Appellant James Cogdell was convicted by a jury of violating 18 U.S.C. § 751(a) (1976) by escaping from the [1132]*1132“Northeast One” section of the new D.C. Jail on August 26, 1976, the same date as the escape of the appellants in United States v. Bailey, 190 U.S.App.D.C.-, 585 F.2d 1087 (D.C. Cir. 1978), a case we also decide today. Cogdell was originally indicted along with those other appellants, but his case was severed and tried at a later date to accommodate his attorney’s schedule. Nevertheless, the trial judge relied heavily on the rulings he had made previously in the Bailey case when ruling on appellant’s motions and developing the jury instructions.1 For the reasons outlined in Bailey we hold that Cogdell’s conviction must be reversed and his case remanded for a new trial because of errors in the trial court’s instructions and the exclusion of relevant evidence on the “escape” element of the offense.2
Cogdell’s case also raises unique issues that require additional consideration. Unlike any of the appellants in Bailey, Cog-dell had been brought to the D.C. Jail pursuant to a writ of habeas corpus ad prosequendum from the Fairfax County Jail in Virginia where he had been committed following a state conviction but before sentencing.3 Cogdell’s indictment reflected his special situation; he was charged with escaping from “custody under and by virtue of a commitment issued under the laws of the United States by a Judge of the Superi- or Court of the District of Columbia following his arrest on a charge of a felony.”4 [1133]*1133On the basis of these factors peculiar to his case, Cogdell argues that the charge on which he was convicted must be dismissed.
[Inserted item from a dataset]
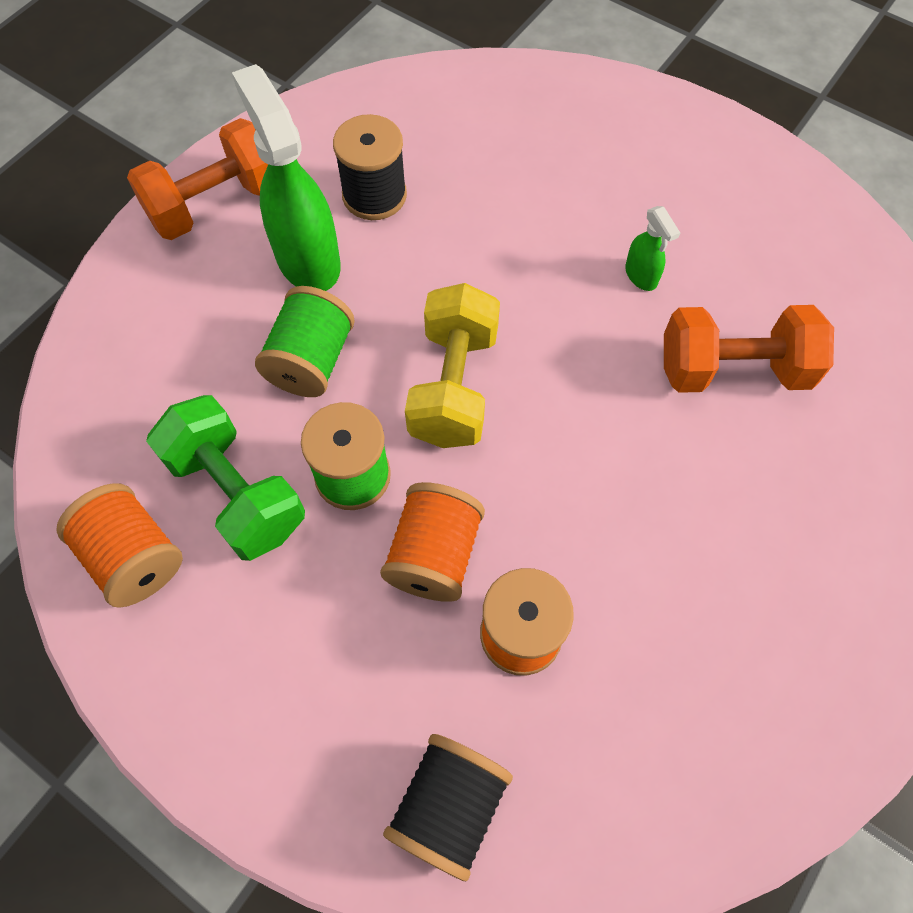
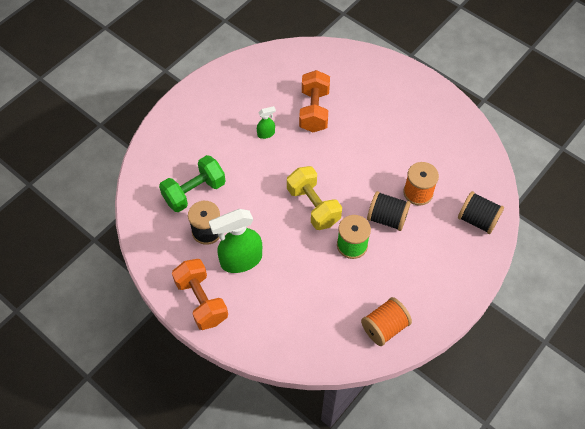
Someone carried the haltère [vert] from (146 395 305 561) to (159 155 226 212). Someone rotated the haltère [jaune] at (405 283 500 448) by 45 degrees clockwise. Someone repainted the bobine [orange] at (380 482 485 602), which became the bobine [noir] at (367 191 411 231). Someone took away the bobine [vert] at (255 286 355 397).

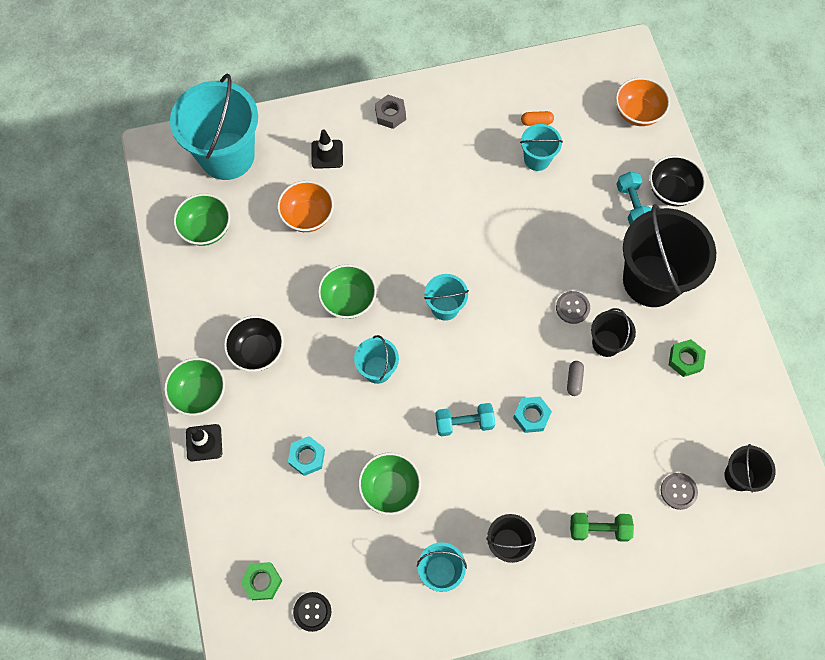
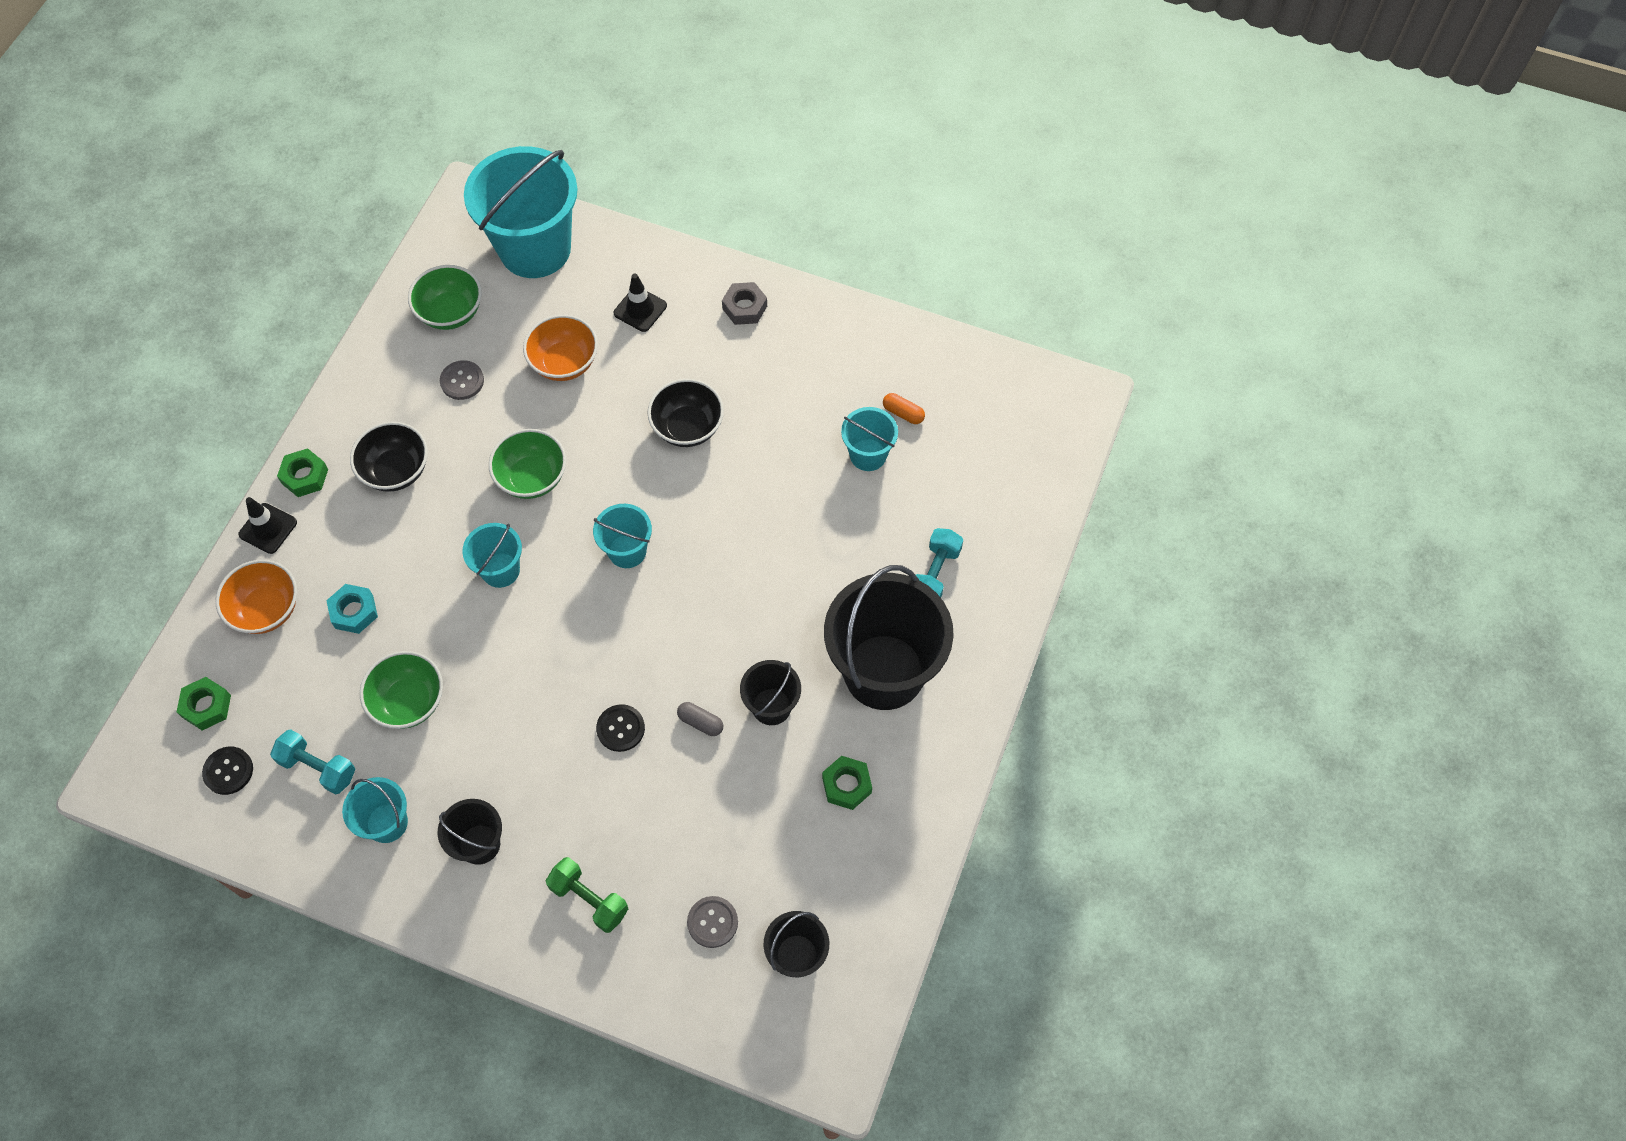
Someone carried the bol [orange] from (616 77 670 126) to (216 560 297 634). Someone carried the haltère [turquoise] from (436 403 495 436) to (270 729 356 795). Someone swapped the bol [vert] at (164 358 225 416) for the écrou [vert] at (277 448 328 497). Someone carried the bouton [gris] from (556 291 590 324) to (440 360 484 400). Someone swapped the écrou [turquoise] at (513 397 552 433) for the bouton [noir] at (596 704 645 752). Someone carried the bol [noir] from (649 155 706 206) to (648 379 724 447). Someone rotated the gélule [gris] at (567 361 584 396) by 75 degrees clockwise.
We find no error that requires dismissal and therefore remand this case, like those of the appellants in Bailey, for further proceedings.
I
Appellant first contends that the indictment does not state an offense under 18 U.S.C. § 751(a) (1976) because the writ of habeas corpus ad prosequendum issued by the Superior Court was not issued under the laws of the United States. Cogdell claims that the writ was issued under 16 D.C.Code § 1901 (1973), which he argues is not a law of the United States. See Key v. Doyle, 434 U.S. 59, 98 S.Ct. 280, 54 L.Ed.2d 238 (1977). The Government does not contend that Section 1901 is a law of the United States, but responds that the writ in this case was issued under the All Writs Act, 28 U.S.C. § 1652 (1970), which is a law of the
United States. The writ does not recite the statutory authority under which it was issued,5 but we find the Government’s position more convincing than appellant’s.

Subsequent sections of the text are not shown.